Diffusion of two-dimensional Cu islets on Ag(111) studied with the Molecular Dynamics Method

Our molecular dynamics simulations (at 300, 500 and 700 K) of the diffusion of two-dimensional Cu$_{n}$ islets (1$\le $n$\le $9) on Ag(111) using many-body potentials yield an Arrhenius behavior. Concerted motion is seen to dominate the diffusion of smaller islets (2-4 atoms) whereas multiple-atom, shape-adjusting processes control the diffusion of the larger ones.
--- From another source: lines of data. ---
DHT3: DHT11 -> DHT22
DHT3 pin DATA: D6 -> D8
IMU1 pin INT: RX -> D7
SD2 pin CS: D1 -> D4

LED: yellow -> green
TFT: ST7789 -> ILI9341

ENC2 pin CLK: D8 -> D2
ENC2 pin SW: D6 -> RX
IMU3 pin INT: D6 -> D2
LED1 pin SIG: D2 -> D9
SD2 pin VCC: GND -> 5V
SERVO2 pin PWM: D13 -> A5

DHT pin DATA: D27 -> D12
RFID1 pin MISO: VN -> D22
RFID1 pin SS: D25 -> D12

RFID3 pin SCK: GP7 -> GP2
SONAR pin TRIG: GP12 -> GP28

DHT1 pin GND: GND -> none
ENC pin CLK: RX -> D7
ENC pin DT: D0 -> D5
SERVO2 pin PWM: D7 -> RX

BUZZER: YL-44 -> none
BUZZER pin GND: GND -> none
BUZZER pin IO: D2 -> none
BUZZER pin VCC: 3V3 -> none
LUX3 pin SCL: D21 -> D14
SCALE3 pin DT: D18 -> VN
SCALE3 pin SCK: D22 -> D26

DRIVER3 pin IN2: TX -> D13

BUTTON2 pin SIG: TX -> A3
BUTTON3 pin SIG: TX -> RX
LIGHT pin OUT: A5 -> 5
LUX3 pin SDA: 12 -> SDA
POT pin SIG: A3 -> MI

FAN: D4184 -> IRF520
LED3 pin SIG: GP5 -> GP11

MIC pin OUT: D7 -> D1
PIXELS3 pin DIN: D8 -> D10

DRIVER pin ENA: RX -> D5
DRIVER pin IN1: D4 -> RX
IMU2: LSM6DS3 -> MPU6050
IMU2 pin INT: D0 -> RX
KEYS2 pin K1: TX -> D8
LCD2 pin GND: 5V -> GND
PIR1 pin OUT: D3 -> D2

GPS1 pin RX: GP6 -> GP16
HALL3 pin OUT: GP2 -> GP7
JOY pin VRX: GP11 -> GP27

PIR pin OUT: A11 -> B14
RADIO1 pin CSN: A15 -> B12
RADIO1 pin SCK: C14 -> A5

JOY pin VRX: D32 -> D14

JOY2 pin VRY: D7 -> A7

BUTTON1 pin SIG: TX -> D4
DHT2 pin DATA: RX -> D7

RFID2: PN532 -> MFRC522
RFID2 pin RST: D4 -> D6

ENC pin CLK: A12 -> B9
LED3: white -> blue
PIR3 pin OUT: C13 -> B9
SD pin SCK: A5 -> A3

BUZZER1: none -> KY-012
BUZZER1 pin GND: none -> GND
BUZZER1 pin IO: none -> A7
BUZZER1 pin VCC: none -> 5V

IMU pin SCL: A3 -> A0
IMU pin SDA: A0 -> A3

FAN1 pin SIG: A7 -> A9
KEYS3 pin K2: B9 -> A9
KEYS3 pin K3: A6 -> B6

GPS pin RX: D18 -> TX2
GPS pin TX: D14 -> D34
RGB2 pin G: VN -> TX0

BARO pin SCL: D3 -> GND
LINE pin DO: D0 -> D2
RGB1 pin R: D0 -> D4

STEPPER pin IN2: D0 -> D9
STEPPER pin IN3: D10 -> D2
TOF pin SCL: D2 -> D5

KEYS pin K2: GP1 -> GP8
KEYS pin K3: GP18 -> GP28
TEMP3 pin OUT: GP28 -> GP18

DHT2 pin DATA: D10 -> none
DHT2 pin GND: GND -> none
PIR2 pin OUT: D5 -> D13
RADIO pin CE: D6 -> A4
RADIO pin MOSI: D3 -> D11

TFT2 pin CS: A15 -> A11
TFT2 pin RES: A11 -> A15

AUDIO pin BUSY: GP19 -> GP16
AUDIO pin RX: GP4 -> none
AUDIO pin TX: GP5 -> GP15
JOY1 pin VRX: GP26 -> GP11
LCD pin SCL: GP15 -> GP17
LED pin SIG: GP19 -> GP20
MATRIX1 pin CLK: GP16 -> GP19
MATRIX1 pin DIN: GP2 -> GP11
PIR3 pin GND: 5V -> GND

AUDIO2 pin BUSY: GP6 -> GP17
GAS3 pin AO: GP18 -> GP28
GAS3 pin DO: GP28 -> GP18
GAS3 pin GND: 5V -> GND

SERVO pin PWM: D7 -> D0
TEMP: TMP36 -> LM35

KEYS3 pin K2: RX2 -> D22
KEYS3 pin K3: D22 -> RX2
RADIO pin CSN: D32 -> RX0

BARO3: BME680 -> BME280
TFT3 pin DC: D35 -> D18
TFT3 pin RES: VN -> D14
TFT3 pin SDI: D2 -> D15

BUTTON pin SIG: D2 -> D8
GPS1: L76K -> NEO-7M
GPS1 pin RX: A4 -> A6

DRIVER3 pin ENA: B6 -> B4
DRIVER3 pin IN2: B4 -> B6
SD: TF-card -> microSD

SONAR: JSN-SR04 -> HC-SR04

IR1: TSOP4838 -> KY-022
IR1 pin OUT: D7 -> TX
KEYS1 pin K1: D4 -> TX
Although the effective energy barrier scales with islet size, the barriers do not change considerably for islands containing 4 to 9 atoms (they are $\sim $ 220 $\pm $ 37 meV). While the diffusion barrier for Cu monomers on Ag(111) is higher than that on Cu(111) (both in experiment and theory), the situation reverses starting from the dimer. Our results for monomer and dimer are in excellent agreement with those extracted from experiments.$^{1}$ On comparing our results with those for Cu islets on Cu(111), we find that the comparatively large Ag-Ag bond-length sets the contrast between Cu monomer diffusion on Cu(111) and on Ag(111). The diffusivity of Cu dimer, however, is boosted on Ag(111) by the competition between optimizing the Cu-Cu and the Cu-Ag bonds. For larger islets (3-9 atoms) our results reveal several novel diffusion processes, including those in which an islet-atom climbs atop. $^{1 }$Morgenstern \textit{et al.} PRL\textbf{93}, 056102 (2005). Work supported by NSF-ITR 0428826.